Très loin, parmi la silencieuse immensité blanche, un minuscule point noir se mouvait lentement, semblable à un insecte lilliputien grimpant avec effort le long de l’énorme plateau incliné. Plus qu’aucun des nombreux sites grandioses et terrifiants que j’avais contemplés jusque-là au « Pays des Neiges », ces glaciers géants et cette vaste étendue morne soulignaient la disproportion écrasante existant entre la fantastique région des hautes cimes et les chétifs voyageurs qui avaient osé s’y aventurer, seuls, au cœur même de l’hiver.

Un inexprimable sentiment de pitié m’envahit. C’était moi qui avais amené là le fidèle compagnon de tant de mes randonnées téméraires. Pouvait-il se faire qu’il pérît dans ces solitudes comme ces pèlerins égarés dont l’on rencontre, parfois, les corps raidis sur les hauts sommets du Thibet ? Une telle fin, qui m’eût peut-être souri, était inadmissible pour lui. Je trouverais le chemin, j’en avais le devoir. Sans aucun doute, nous nous tirerions de ce pas difficile comme nous l’avions fait de bien d’autres.

C’était, moins que jamais, le moment de s’abandonner à une émotion inutile. Déjà le soir atténuait la blancheur aveuglante du paysage ; nous aurions dû, à cette heure, être descendus loin sur l’autre versant.

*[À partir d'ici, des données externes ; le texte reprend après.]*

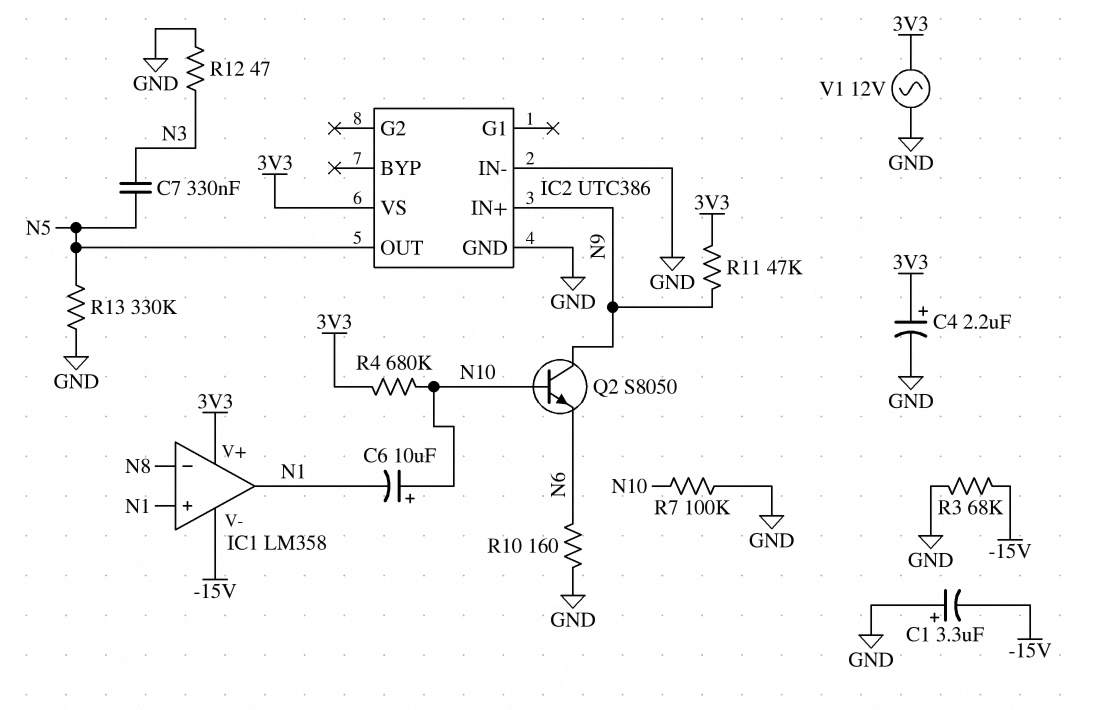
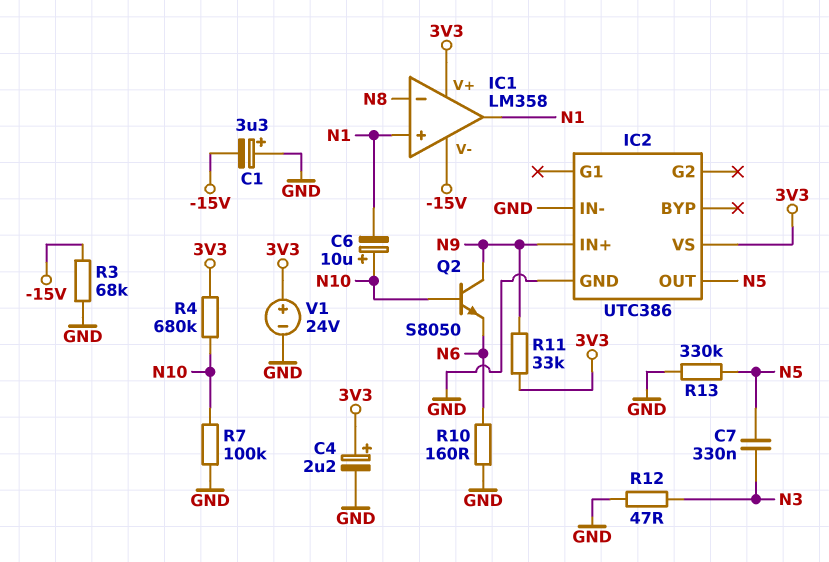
R11: 47k (3V3, N9) -> 33k (3V3, N9)
V1: AC 12V (3V3, GND) -> 24V (plus 3V3, minus GND)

Je me remis en marche, bondissant parfois en m’aidant de mon long bâton ferré, avançant je ne sais trop comment, mais sans arrêt.

Enfin, je distinguai un monticule couvert de neige. Il en émergeait un buisson de branches sèches portant de petites banderoles raidies et frangées de glace qui cliquetaient au vent avec un bruit sec. C’était le latza, le sommet du col.

Je fis des signaux à Yongden qui m’apparaissait plus lointain et plus minuscule que jamais, semblant près de se dissoudre dans l’ombre crépusculaire. Il ne les aperçut pas tout d’abord mais, après quelques instants je le vis agiter son bâton. Il avait compris que j’étais arrivée.

Comme je l’attendais auprès du cairn, la lune se leva. Ses rayons touchèrent les glaciers, les pics vêtus de neige, toute l’immense plaine blanche et, dans la direction que j’allais prendre, quelques vallées inconnues que le gel argentait.

Le paysage impassible, contemplé dans la journée, paraissait s’éveiller sous la clarté qui le métamorphosait. De fugitives étincelles s’allumaient sur le tapis de neige, répondant aux éclats lumineux partant des cimes, des murmures passaient, portés par le vent, d’indéchiffrables messages semblaient être échangés.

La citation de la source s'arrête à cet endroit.